When after a tired day at office I don’t want to go home and visit you on your call or on own wish to your home, I used to push myself in your breast to find that serenity, to find relieve to all the hard day work…

We made love, “oral one, no penetration before marriage”—as we had agreed on beforehand, but, the best part is not when you used to cum me but those moments on your breast—sometime naked, sometime over the dress you wore; however it was brief, those few minutes were everything I looked forward and nothing else.

The memoirs of these moments and many more make me sad obviously; let me crave for your body surpassing all the feelings of that moment.

I hope, always, one day we’ll be together and you will lock me with your tight hug letting me feel safe and comfort again.

The noon, but, is not only the reason that made my 27th birthday a special one, but, the whole day…You had cooked most of the dishes; Mamoni had decorated the rice plate with all those dishes encircling the plate like Dida used to do whenever she used to serve me food…she also cooked payesh for me…I had always dreamt of such a birthday, but, never thought you’ll fulfill this…

On next birthday, this year, the picture was though a contradictory one; I was famished without biting any food and drinking less than minimal water…I texted you on day before to let you know I’ll wait for you at Mani Square and will not have anything until you came and fed me…but, you never came, never call, never text…

I feel still sorry and disheartened when I think of your birthday.

It is on 28th November…

The day before Aparajita got married and I was awake almost all the day; but, I had promised you to meet you…you had an interview at Shakespeare Sarani and we planned to meet right after your interview…my tiredness and my foolishness spoiled your day…I was sleeping when your call awake me.

I was so heavy in the head and my voice was so broken that I barely talk with you…we had an argument, second one after the last one month back and I screamed at you making you cry…you need to be happy that day, but, I made it sad…yes, I feel very bad at my heart.

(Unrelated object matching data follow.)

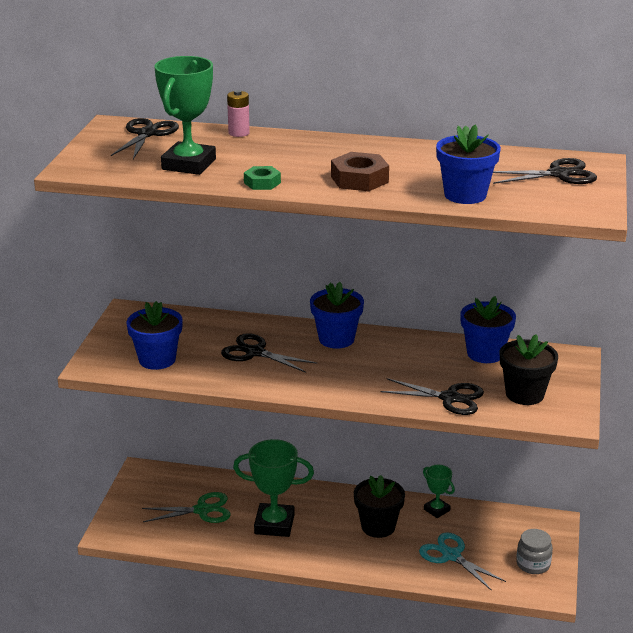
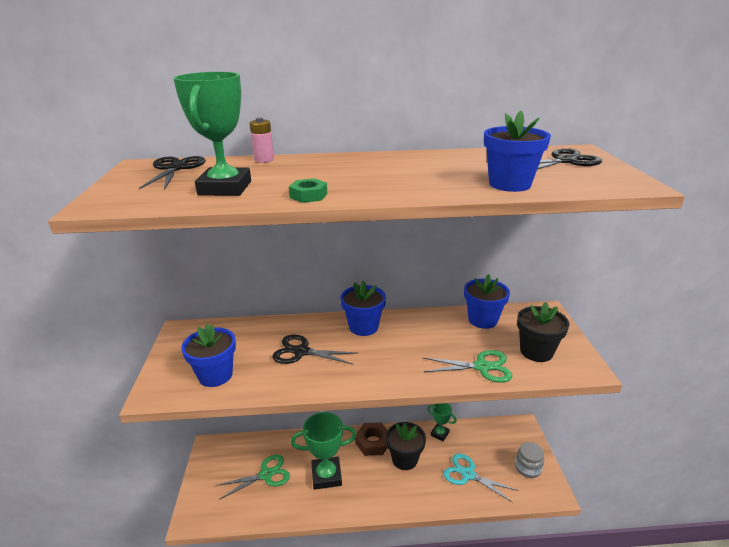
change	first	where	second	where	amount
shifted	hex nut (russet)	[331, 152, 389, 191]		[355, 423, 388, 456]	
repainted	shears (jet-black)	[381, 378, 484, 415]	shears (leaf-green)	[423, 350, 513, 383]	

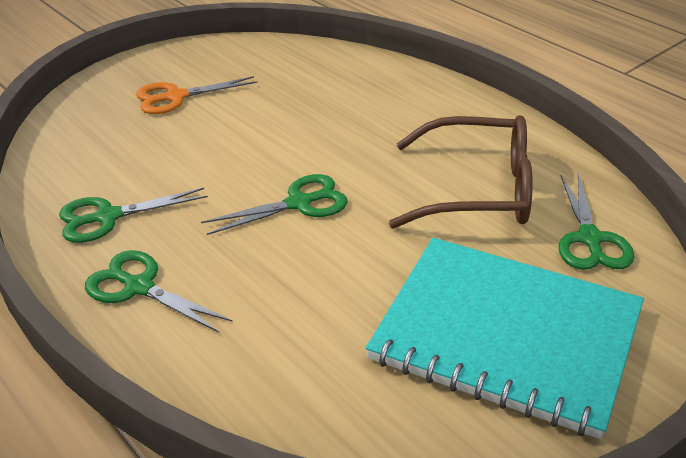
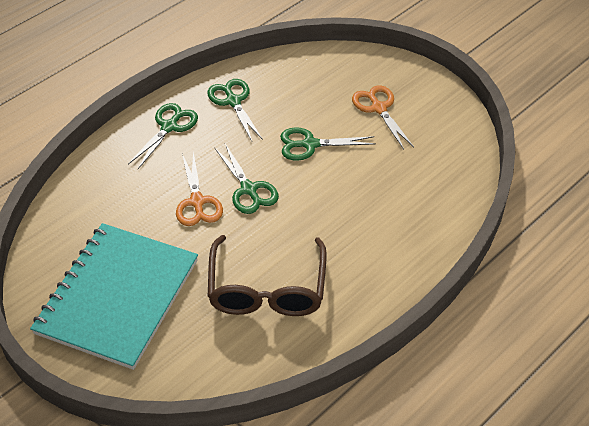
change	first	where	second	where	amount
new			shears (orange)	[176, 151, 223, 226]	
shifted	shears (leaf-green)	[559, 174, 635, 270]		[280, 127, 376, 161]	

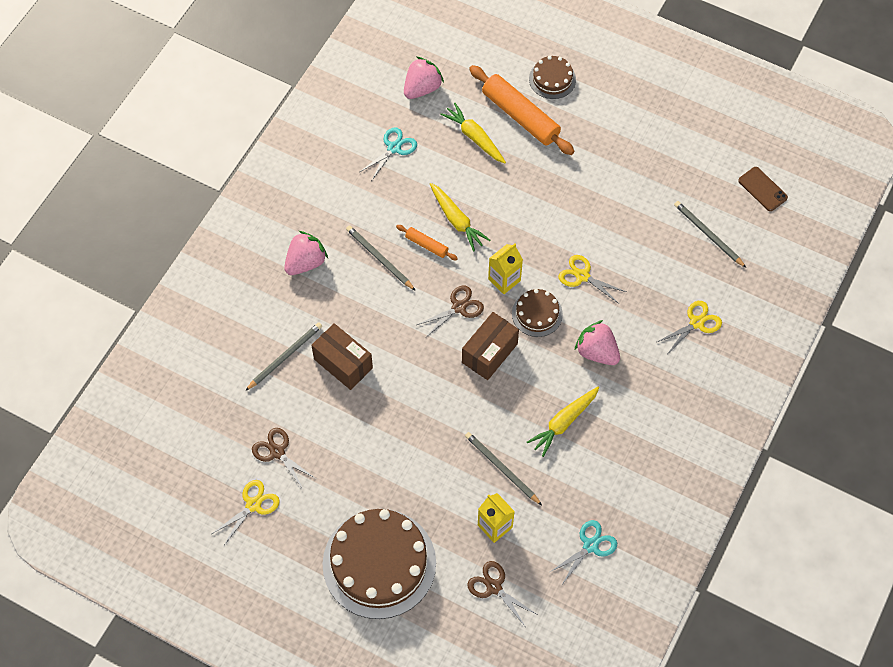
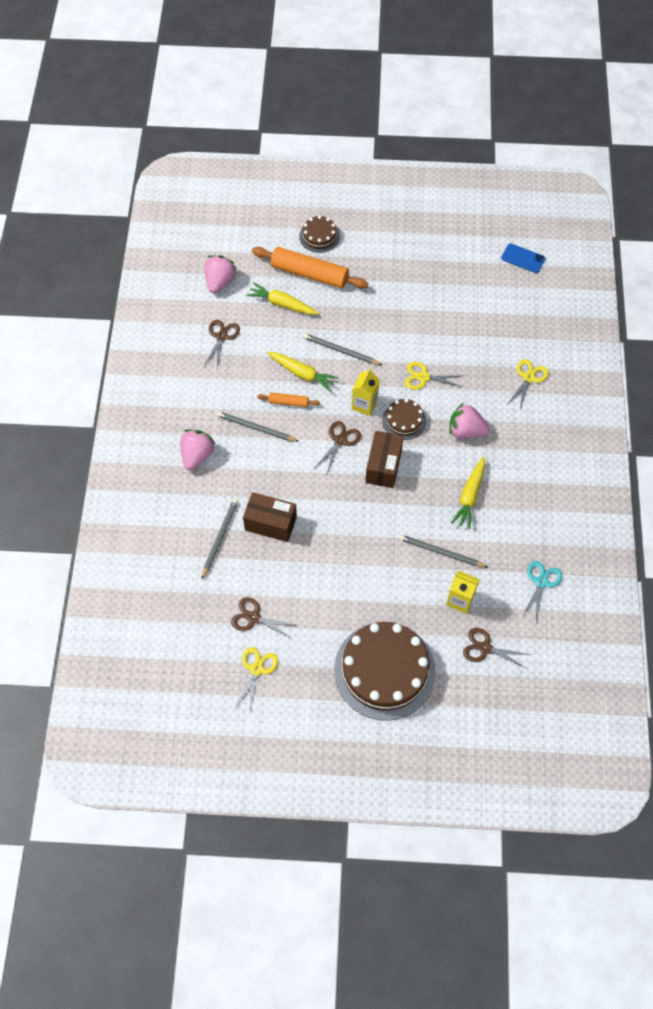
change	first	where	second	where	amount
shifted	lead pencil (grey)	[674, 201, 746, 268]		[303, 333, 382, 365]	
repainted	shears (teal)	[360, 127, 417, 181]	shears (russet)	[204, 320, 240, 368]	
repainted	smartphone (russet)	[738, 167, 788, 211]	smartphone (blue)	[501, 244, 545, 273]	

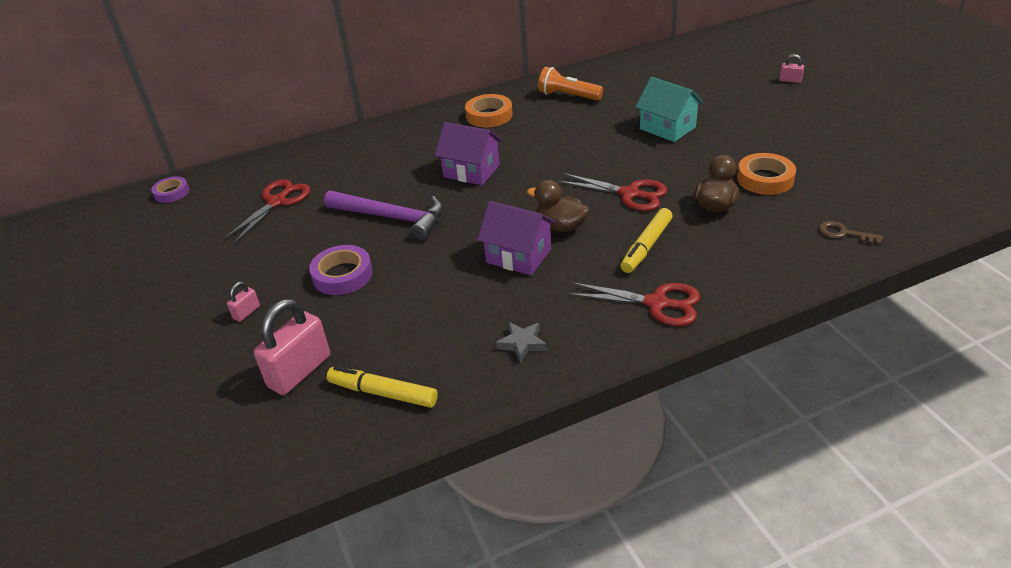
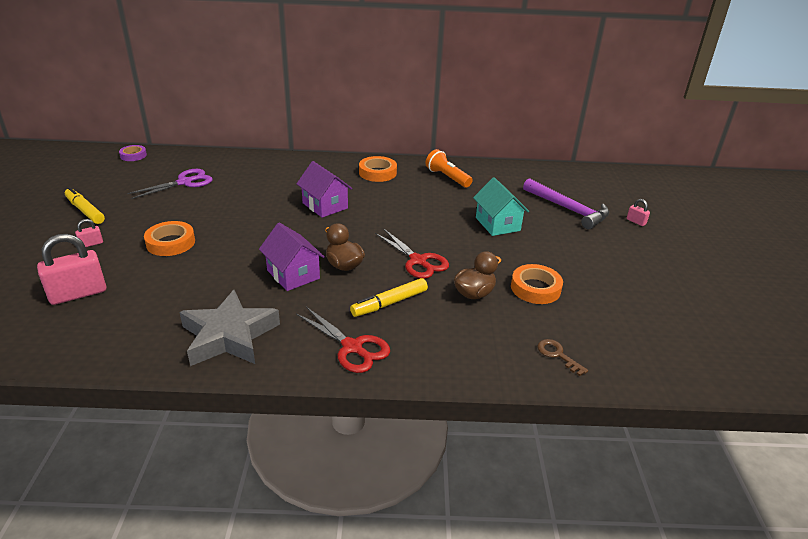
change	first	where	second	where	amount
shifted	claw hammer (purple)	[324, 191, 443, 240]		[523, 178, 609, 229]	
shifted	felt pen (golden)	[327, 366, 438, 408]		[65, 187, 105, 224]	
repainted	shears (crimson)	[223, 180, 310, 244]	shears (purple)	[127, 169, 213, 199]	
repainted	roll of tape (purple)	[309, 245, 373, 295]	roll of tape (orange)	[144, 221, 195, 256]	
scaled	five-pointed star (grey)	[496, 322, 547, 363]		[179, 290, 280, 366]	x2.33

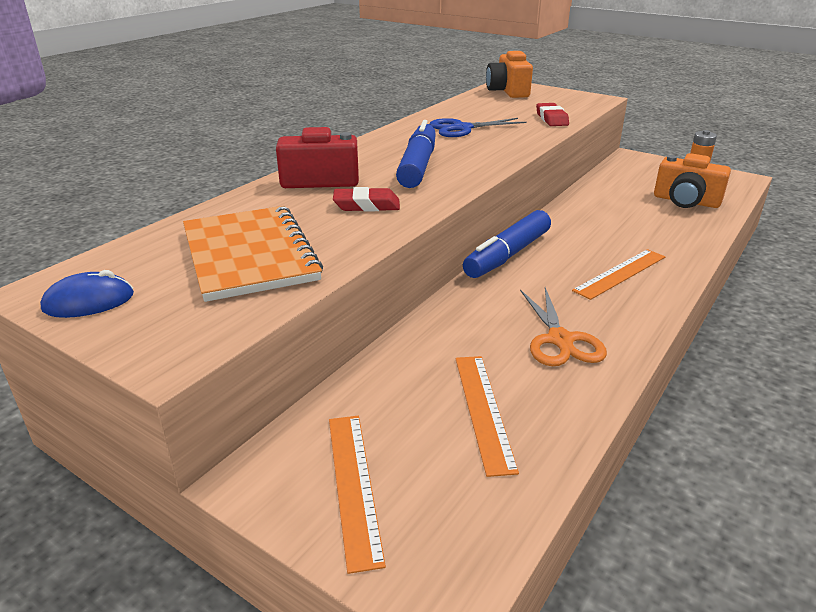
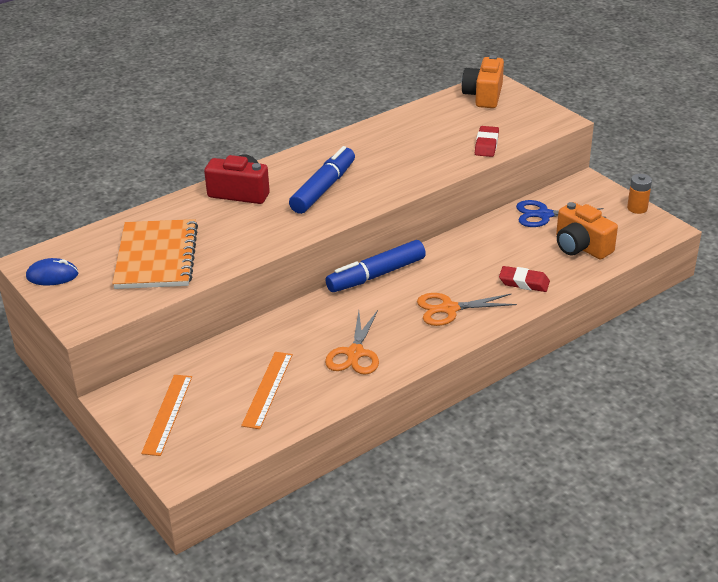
change	first	where	second	where	amount
shifted	pencil eraser (crimson)	[333, 187, 400, 212]		[499, 266, 550, 292]	
shifted	shears (blue)	[430, 118, 527, 137]		[516, 200, 606, 227]	
swapped	measuring stick (orange)	[572, 249, 665, 300]	shears (orange)	[417, 293, 517, 326]	

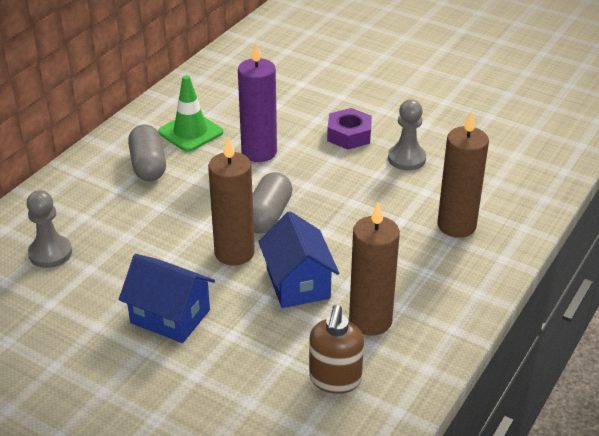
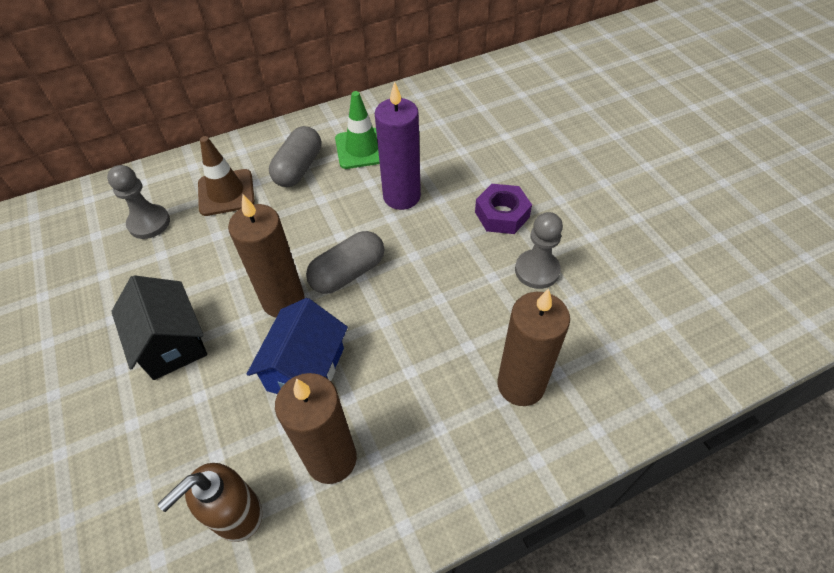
change	first	where	second	where	amount
new			road cone (russet)	[198, 136, 255, 216]	
repainted	toy house (blue)	[119, 254, 215, 343]	toy house (jet-black)	[111, 275, 207, 380]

You didn’t talk with me for few days and if you talk not properly…

When I look back at that time, I feel time was writing one of the last act of our-time.

Nowadays I think I had acted very rude shattering your many wishes and plans…

These days when your memories plays with me, I ask myself if I had neglected all those reasons for being sick and meet you then we can have few more memories—happy and comforting one…I curse myself for being such a nincompoop…

I’ve decided to celebrate your birthday after you come back in a grand way so that you can never complain of this first year disaster…

I had planned many things for us to keep you happy; I even accumulated money to buy a ring for you for our first anniversary…I was never given a chance this year…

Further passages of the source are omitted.